Mr. Mitchell was born in Maine in 1852, and was graduated from Bowdoin in 1871. It is curious to note, scanning the names of the editors and proprietors, how the Sun has drawn upon New England.

Benjamin H. Day was born in West Springfield, Massachusetts, April 10, 1810.

Moses Yale Beach was born in Wallingford, Connecticut, January 7, 1800.

Moses Sperry Beach was born in Springfield, Massachusetts, October 5, 1822.

Charles A. Dana was born in Hinsdale, New Hampshire, August 8, 1819.

Edward P. Mitchell was born in Bath, Maine, March 24, 1852.

Frank A. Munsey was born in Mercer, Maine, August 21, 1854.

Any grouping of Sun men on the purely literary side brings the name of Hazeltine to stand with those of Dana and Mitchell. Mayo Williamson Hazeltine was a fine example of the scholar in newspaper work; an example of the way in which Dana, with his intellectual magnificence, found the best for his papers.
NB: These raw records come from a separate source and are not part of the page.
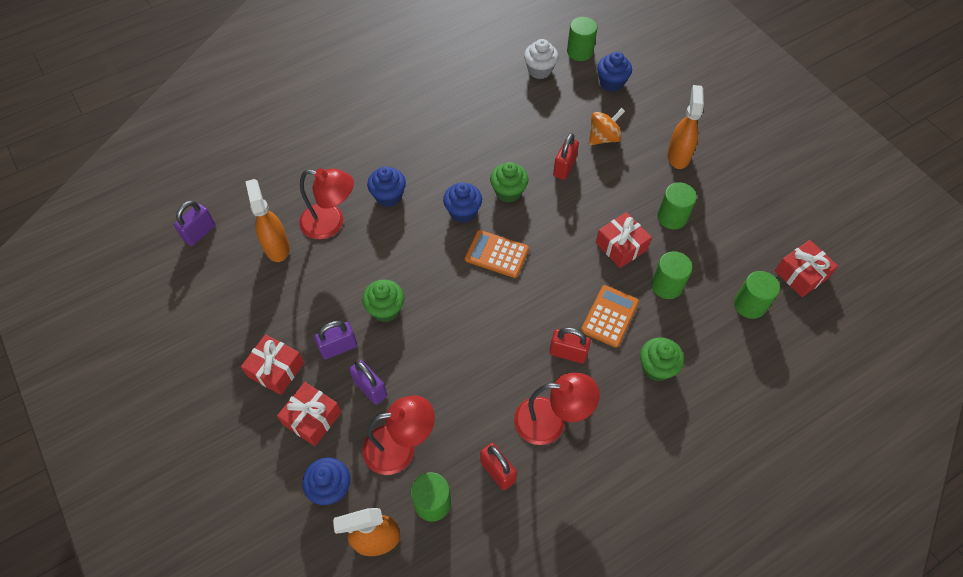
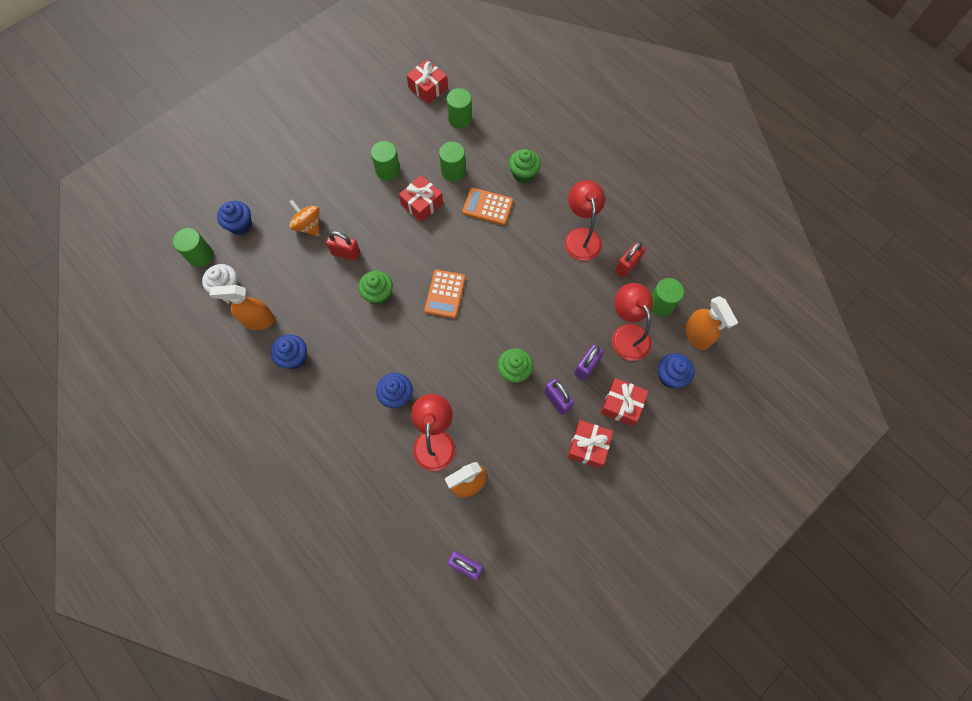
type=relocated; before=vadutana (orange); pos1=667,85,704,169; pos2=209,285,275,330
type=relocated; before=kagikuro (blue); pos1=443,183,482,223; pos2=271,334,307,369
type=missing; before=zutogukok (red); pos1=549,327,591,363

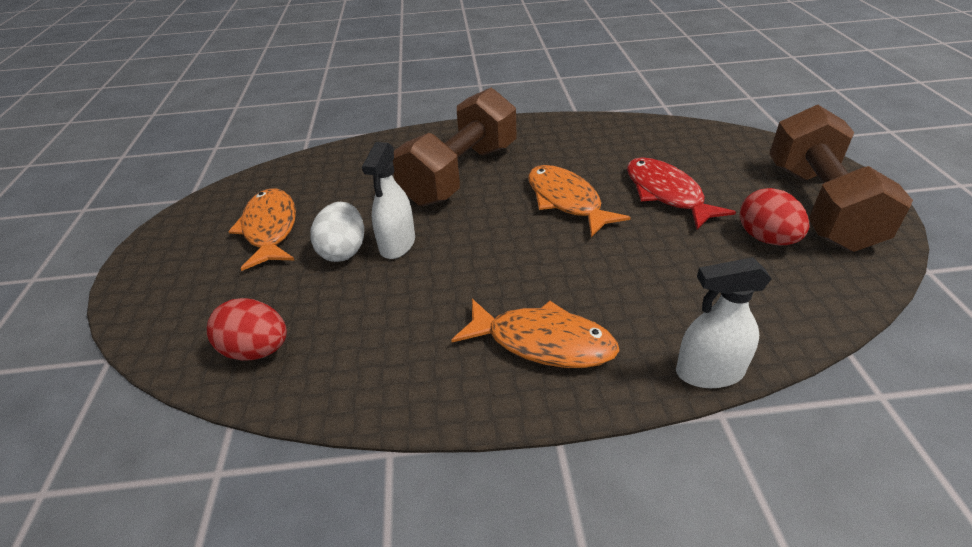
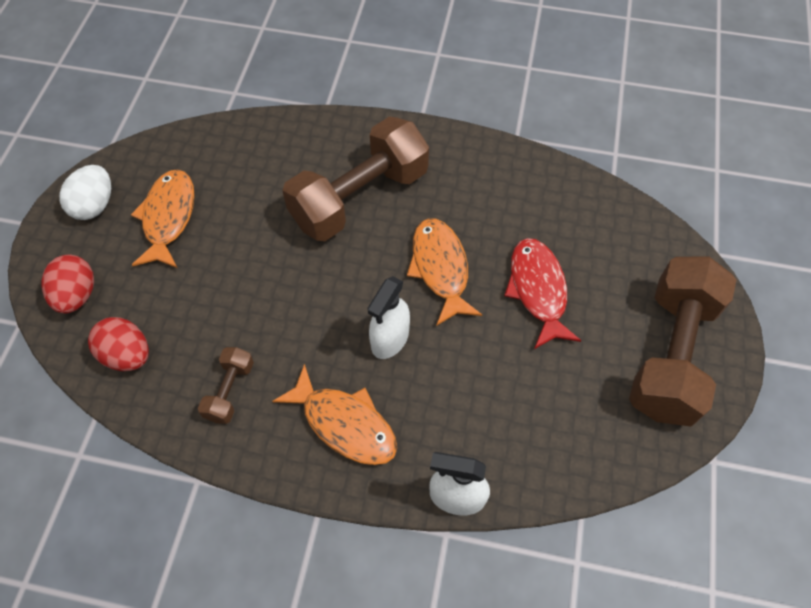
type=relocated; before=vadutana (white); pos1=362,142,415,259; pos2=367,276,410,359
type=relocated; before=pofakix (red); pos1=740,188,809,245; pos2=41,255,94,314
type=relocated; before=pofakix (white); pos1=311,202,364,262; pos2=59,165,111,220
type=appeared; after=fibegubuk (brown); pos2=198,347,254,424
Educated at Harvard and Oxford and in continental Europe, Hazeltine came to the Sun in 1878, and was its literary critic until his death in 1909. During the same period he was also one of its principal writers of articles on foreign politics and sociology. His book-reviews, published in the Sun on Sundays, which made the initials “M. W. H.” familiar to the whole English-reading world, were marvels of comprehension. Many a publisher of a three-volume historical work lamented when it attracted Hazeltine’s attention, for his review, whether two columns or seven, usually compressed into that space all that the average student cared to know about the book, reducing the high cost of reading from six or eight dollars to a nickel.

Hazeltine enjoyed, under both Dana and Mitchell, practically his own choice of subjects, a free hand with them, and a generous income; and in return, for more than thirty years, he poured into the columns of the Sun a wealth of the erudition which was his by right of education, travel, an intense interest in all things intellectual, and a wonderful memory.